O alerta é do Fórum Nacional Contra a Pirataria e a Ilegalidade (FNCP), que chama a atenção da sociedade sobre alguns pontos relegados pelo debate em torno do novo modelo de tributação, aguardado há décadas. A verdade é que a ilegalidade impacta, severamente, a competitividade da indústria nacional, ceifa o emprego e a renda do trabalhador brasileiro, reduz a arrecadação e contribui para elevação de preços.
Obviamente, o governo quer e deve buscar soluções que ampliem a receita pública. E o desenho da reforma tributária em tramitação, agora no Senado, joga com a alternativa de implantar um modelo fiscal mais simples.

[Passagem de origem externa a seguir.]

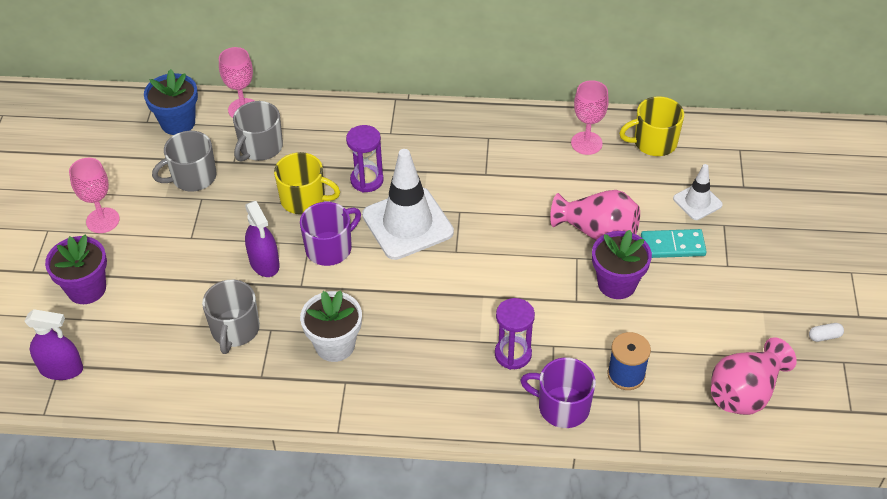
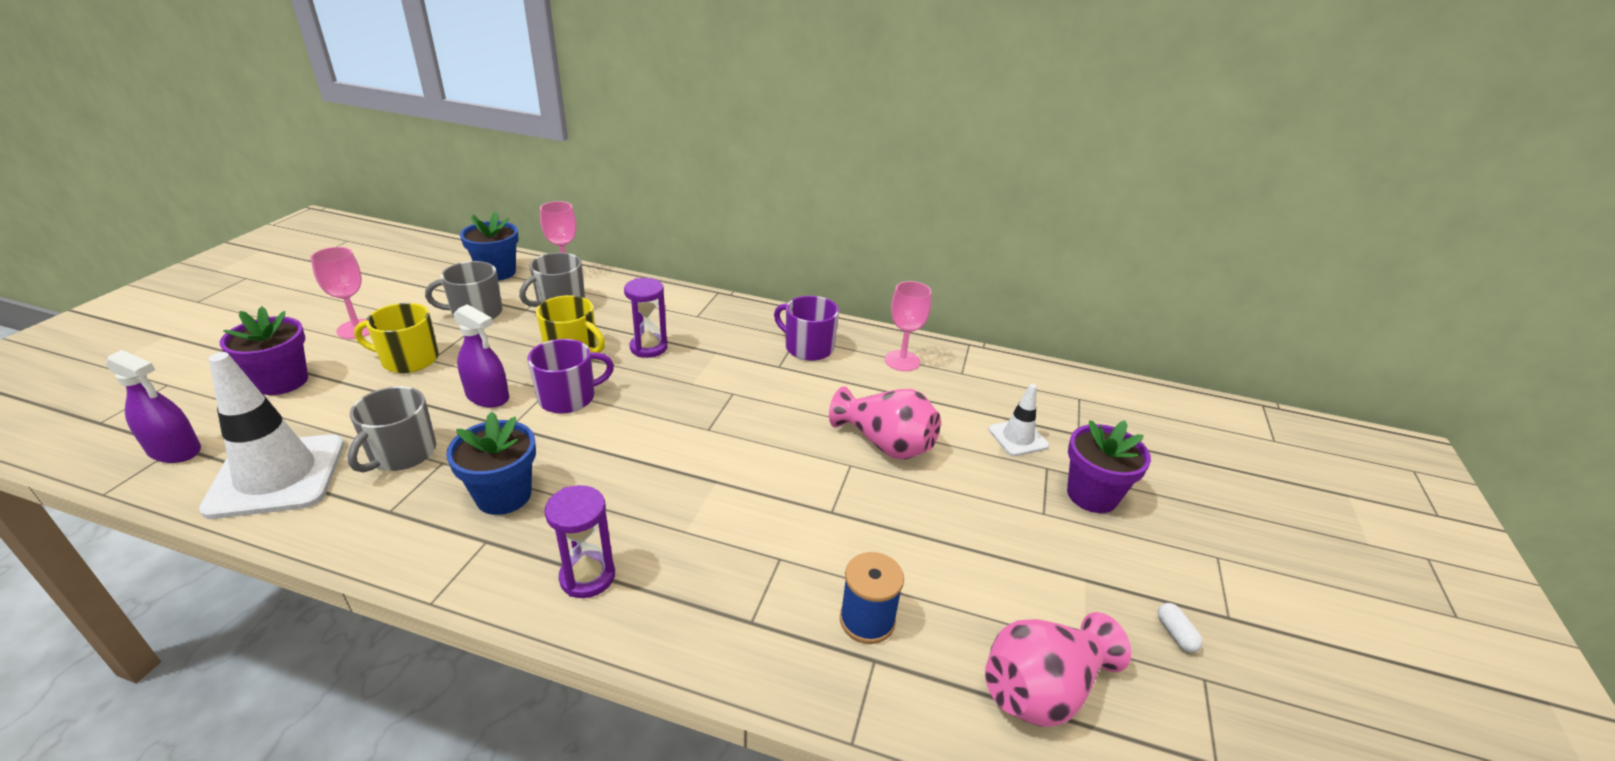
camera: 10 degrees right, 15 degrees down
(264, 263) = (487, 396): purple spray bottle -> purple spray bottle turned 45 degrees counterclockwise
(335, 345) = (504, 495): white flower pot -> blue flower pot
(407, 224) = (668, 393): white traffic cone -> white traffic cone (277, 476)
(513, 354) = (721, 557): purple hourglass -> purple hourglass (587, 577)
(562, 407) = (758, 644): purple mug -> purple mug (808, 348)
(617, 284) = (891, 503): purple flower pot -> purple flower pot (1092, 495)
(653, 142) = (979, 374): yellow mug -> yellow mug (409, 359)
(672, 246) = (976, 476): turquoise domino -> none
(824, 336) = (1175, 634): white capsule -> white capsule turned 75 degrees clockwise

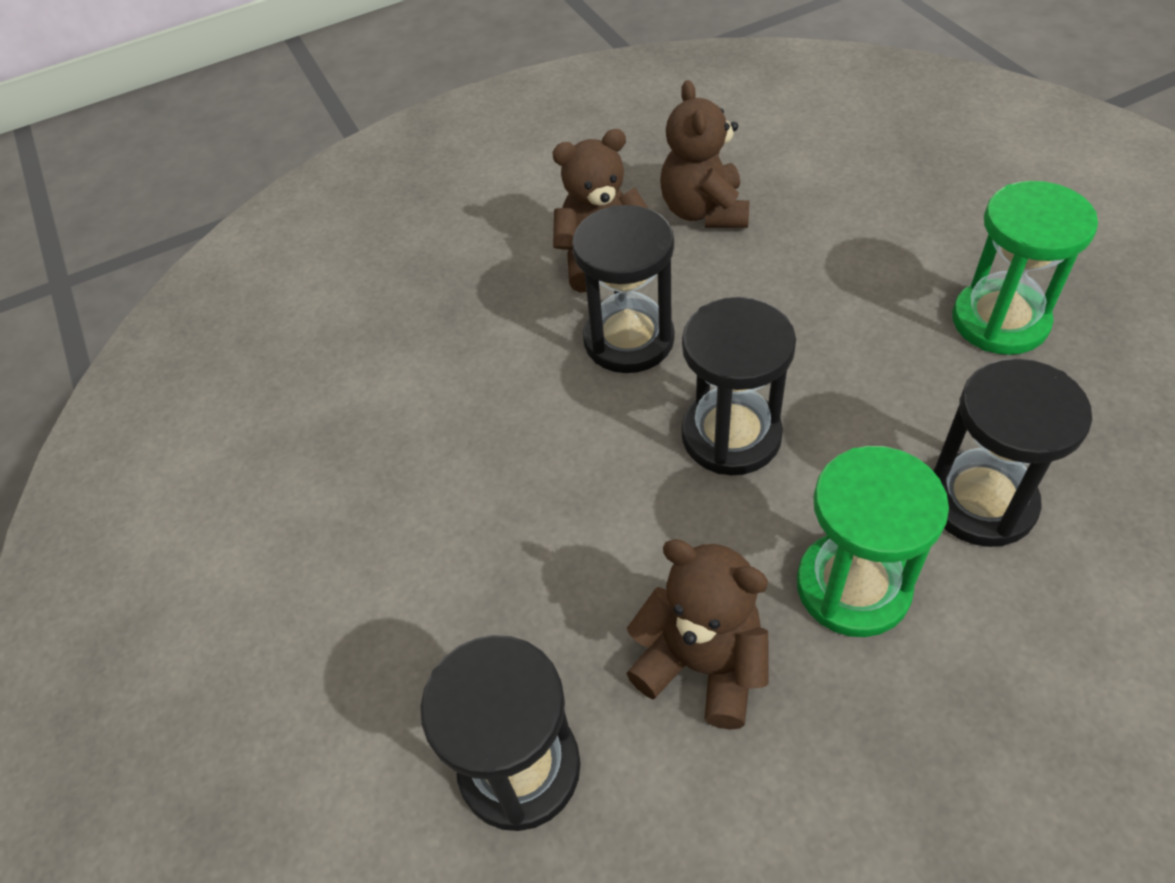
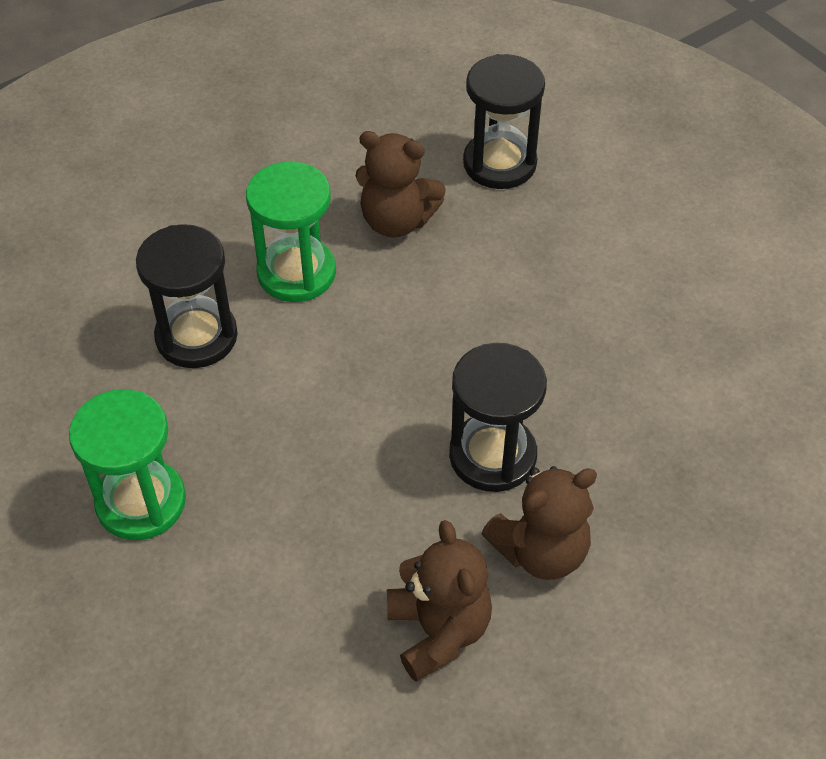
camera: 165 degrees right, 0 degrees up
(731, 435) = (388, 372): black hourglass -> none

Mas, nesse cenário, conhecer um pouco mais sobre os impactos das taxações nos diferentes setores produtivos é essencial.
“A reforma tributária é importante, mas nós temos de avaliar quanto vai custar para cada setor. É preciso que se tenha noção do impacto direto, porque precisamos estimular a competitividade da indústria brasileira, e não incentivar o contrabando”, afirma Edson Vismona, presidente do FNCP.
Prejuízos do contrabando
Segundo o FNCP, os prejuízos causados pelo mercado ilegal na economia brasileira têm tido crescimento acelerado. Apesar dos levantamentos darem uma ideia do tamanho da ilegalidade, o problema pode ser ainda maior. A projeção dos impostos que não foram arrecadados, por exemplo, tem por base uma alíquota geral de 46%. Mas há produtos, como o cigarro, nos quais o imposto no Brasil pode chegar a 90%, dependendo da região.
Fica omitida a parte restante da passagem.